The second part, which we will not look at today, 8 seconds in duration, could also be halved if two cores would be used instead of one. Which is somewhat harder because as it is working presently we are manually typesetting the entire attributed string from beginning to end. Let’s make a note and revisit that some day as well.
Scotty, We Need More Queues!
At this point it becomes clear that we need to split off part of the work currently filling up the string assembly queue into a new queue. Here’s how the “Heaviest Stack Trace” looks like for this range
When I first saw this I thought to myself, “GCD is 50% overhead”. From this view in Instruments we can clearly see that _dispatch_call_block_and_release is doing quite a bit of work here. No clue how to optimize that, if you have any ideas let me know!
Next in the ranking of heaviest functions is our end-of-element callback from DTHTMLParser. Then there is the attributedString method of DTHTMLElement of which about half is DTHTMLElementText attributedString. So one idea is to split out the creating of the attributed substrings. In the following flow chart you can see the new design.
Even though it was a bit of a crap shot to determine where to best separate the functionality we now are getting a dramatically different profile:
The left portion is visibly taller and shorter in time.

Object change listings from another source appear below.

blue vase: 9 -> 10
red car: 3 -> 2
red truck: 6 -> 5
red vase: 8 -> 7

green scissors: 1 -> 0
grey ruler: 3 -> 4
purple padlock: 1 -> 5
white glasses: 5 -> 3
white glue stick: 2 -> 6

The usual question to ask in this scenario is if the existing functionality is still intact. Initially it looked like it, but the unit tests started to fail. I needed to add a bit of synchronization around several properties of DTHTMLElement and rearranged some code. It took a bit of tweaking but I eventually got the unit tests to pass again.

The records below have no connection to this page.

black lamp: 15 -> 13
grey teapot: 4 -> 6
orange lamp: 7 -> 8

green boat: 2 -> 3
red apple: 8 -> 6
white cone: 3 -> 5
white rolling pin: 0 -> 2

Now how much does that gain us?
Version 1.2: 2013-03-02 16:31:40.280 RTDemoApp[2503:907] DTCoreText created string from 3.2 MB in 5.68 ms with tree queue: 2013-03-02 16:33:18.813 RTDemoApp[2522:907] DTCoreText created string from 3.2 MB in 4.14 ms with function for start: 2013-03-02 17:23:21.762 RTDemoApp[2599:907] DTCoreText created string from 3.2 MB in 4.26 ms and function for end: 2013-03-02 17:34:01.104 RTDemoApp[2636:907] DTCoreText created string from 3.2 MB in 4.33 ms with fixed unit test: 2013-03-02 18:04:40.350 RTDemoApp[2801:907] DTCoreText created string from 3.2 MB in 4.11 ms release build: 3.8 ms versus 4.09 ms
As you can see I did some other experiments as well.

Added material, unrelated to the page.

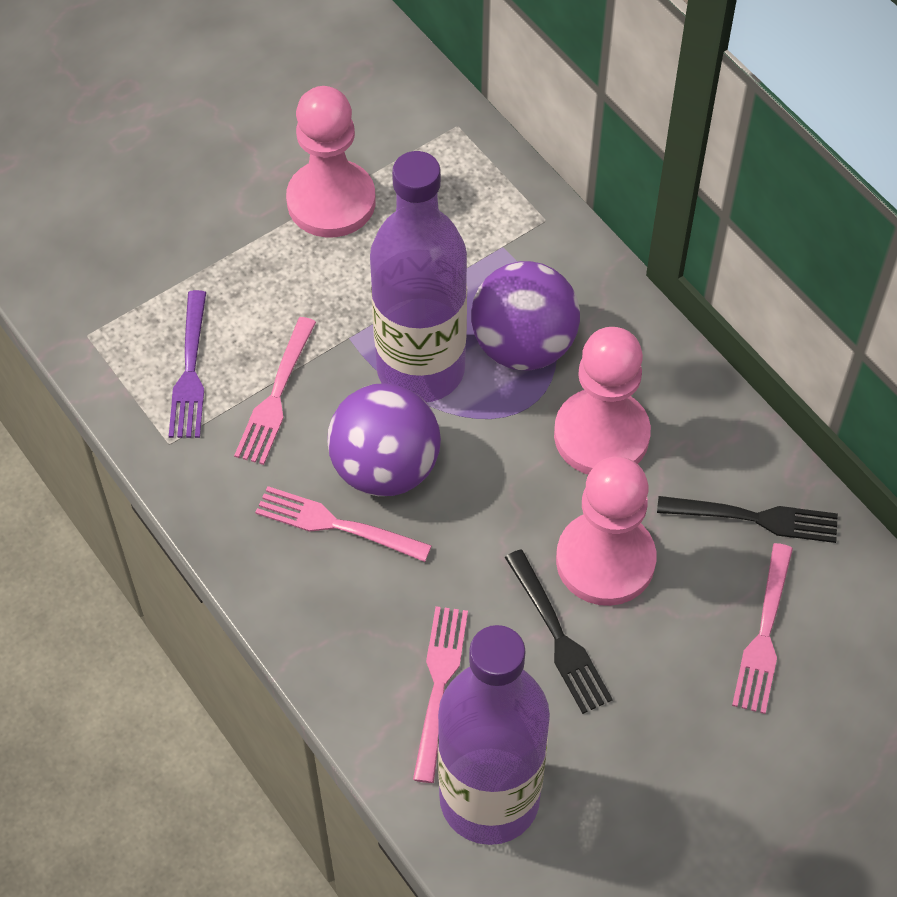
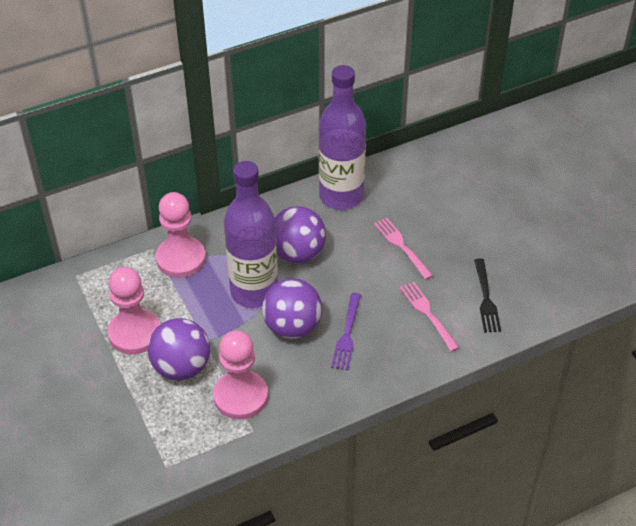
black fork: 2 -> 1
pink fork: 4 -> 2
purple ball: 2 -> 3

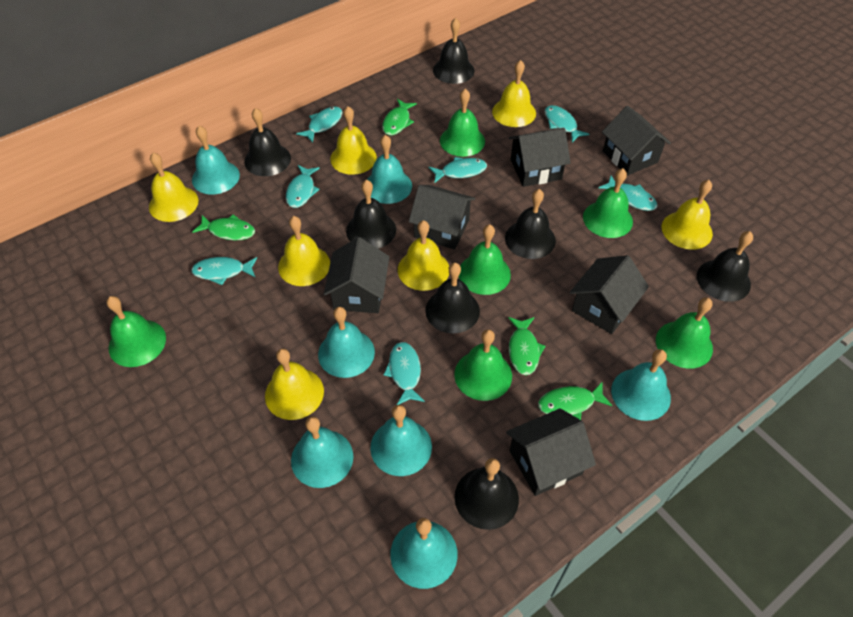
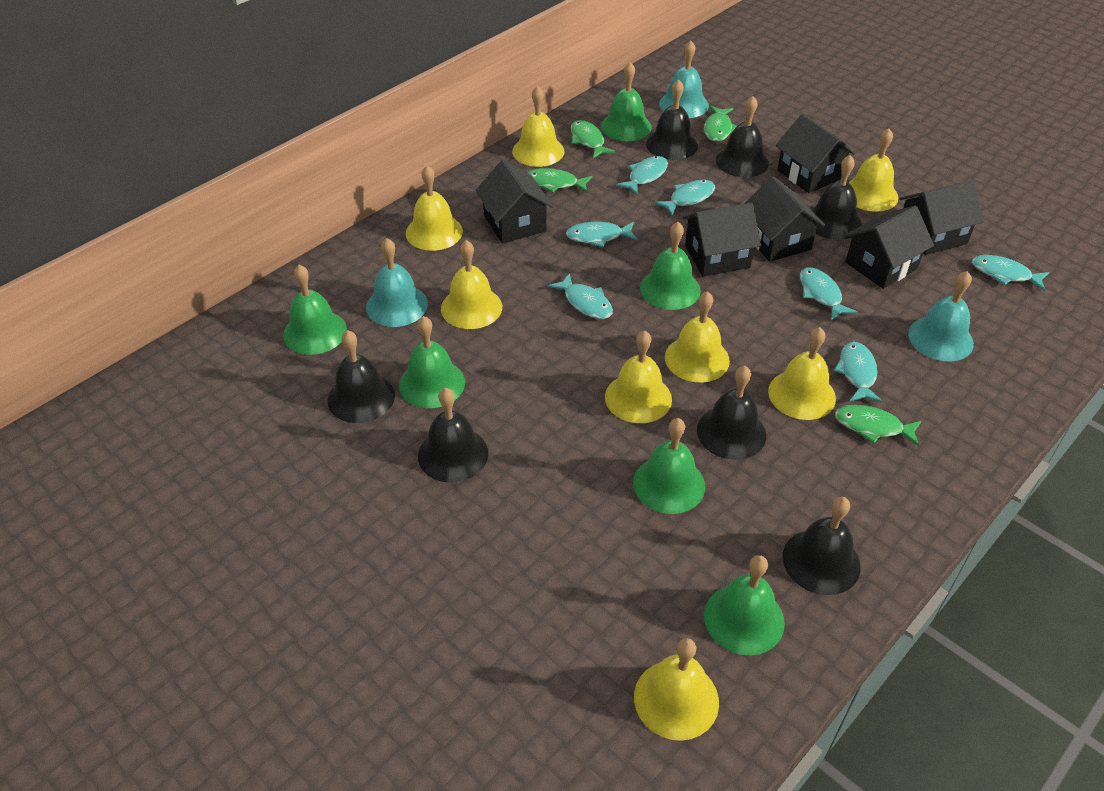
turquoise bell: 7 -> 3
yellow bell: 7 -> 8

One idea was to replace the dispatched blocks with functions. But as the tests clearly demonstrated this was not worth the effort. You have to do some extra magic to reproduce the variable capturing functionality that blocks to automatically for us. But all this work makes it ever so slightly slower. Slower performance coupled with less readability of the code is a clear No Go.
The Verdict
Having multiple dispatch queues allows for a greater deal of concurrency while still working of individual tasks in a serial fashion. Obviously you have to parse through the HTML data from top to bottom, build the tree the same way and always append to the attributed string at the end. But that does not mean that the interleaved work units have to be forced to wait for each other.
The final result from our benchmarks have shown a 28% improvement in duration for creating an attributed string from our War&Peace test document. Granted this is not the halving of the duration that we where hoping for, but nevertheless it is a great start.
By having one serial queue per stream of tasks I have shown how you can improve usage of multiple CPU cores where available. As more and more iOS devices sport multiple CPU cores it is up to us developers to code our CPU-intensive code such that it can finish those tasks in the least amount of time.